Shaped Sinusoids & Amplitude Scaling

Updated 18 January 2026

Shaped sinusoids are engineered waveforms with tunable amplitude, frequency, phase, and envelope that enable precise signal synthesis, decomposition, and analysis.
Amplitude scaling employs systematic methods like variance normalization and Parseval tightness to ensure energy consistency and fulfill geometric constraints.
Joint shaping and scaling techniques enhance applications in wireless channel modeling, sparse frequency analysis, neural networks, and geometric visualization by improving performance and accuracy.

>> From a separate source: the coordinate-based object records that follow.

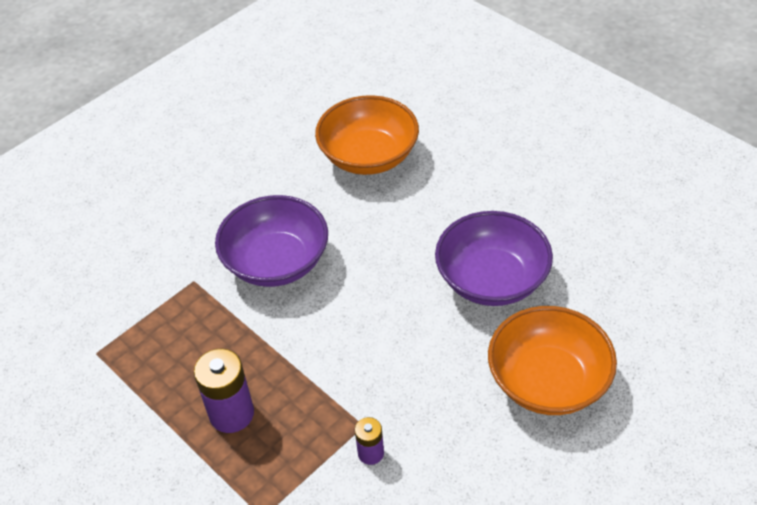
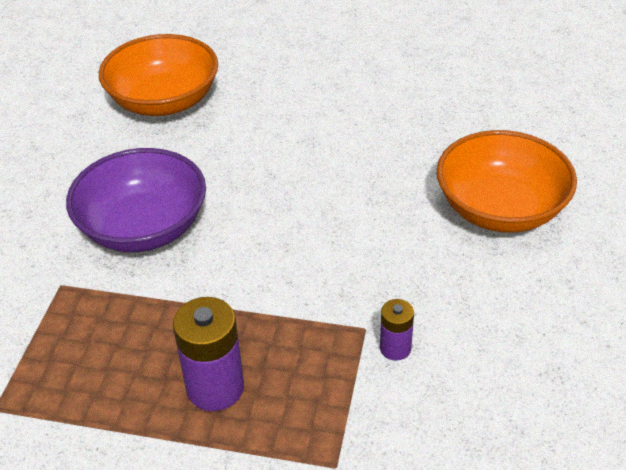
camera: 35 degrees left, 5 degrees down
(492, 279) = (376, 152): purple bowl -> none

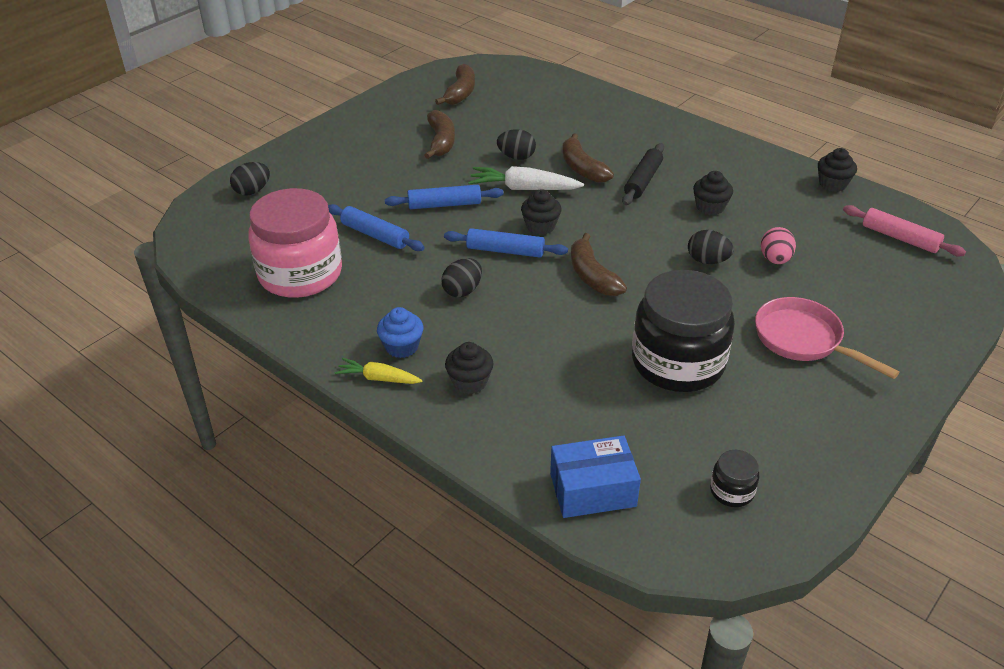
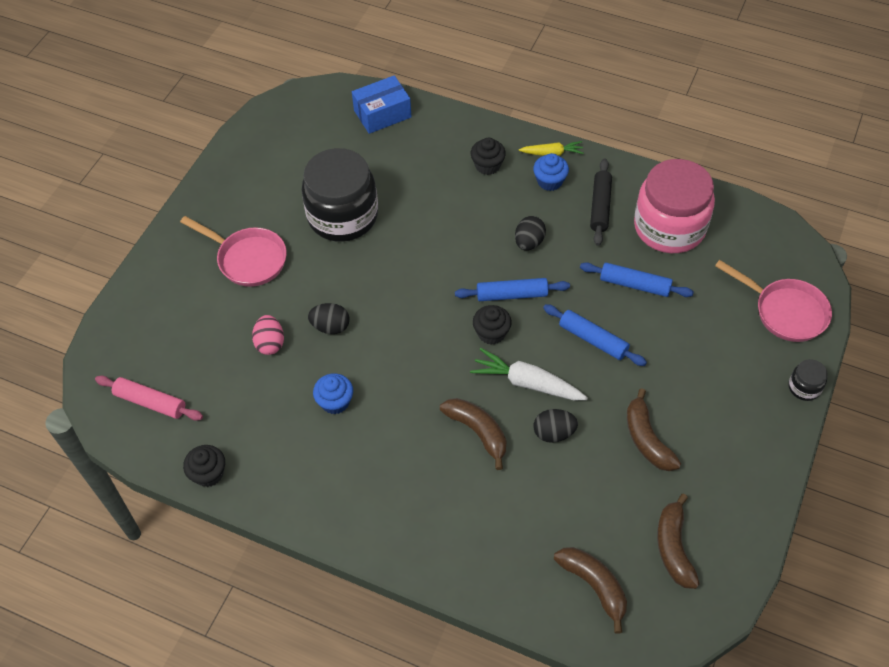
camera: 165 degrees right, 15 degrees up
(252, 191) = (785, 311): black egg -> pink pan
(444, 205) = (593, 339): blue rolling pin -> blue rolling pin turned 60 degrees clockwise
(523, 188) = (527, 383): white carrot -> white carrot turned 150 degrees counterclockwise
(592, 276) = (427, 284): brown banana -> brown banana (594, 586)
(642, 180) = (409, 427): black rolling pin -> black rolling pin (600, 206)
(710, 207) = (335, 402): black cupcake -> blue cupcake
(732, 491) = (297, 132): black jar -> black jar (804, 387)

Shaped sinusoids are mathematical entities whose parameters—amplitude, frequency, phase, and envelope—are manipulated to control their spectral and temporal properties for use in signal processing, time-frequency analysis, channel modeling, neural representations, and geometric design. Amplitude scaling refers to explicit parameterization or normalization schemes that ensure desired variance, Parseval tightness, or geometric constraints within these shaped sinusoidal constructs. Joint consideration of shaping and amplitude scaling enables the precision synthesis, decomposition, and manipulation of signals and multidimensional random fields for both theoretical analysis and practical engineering tasks.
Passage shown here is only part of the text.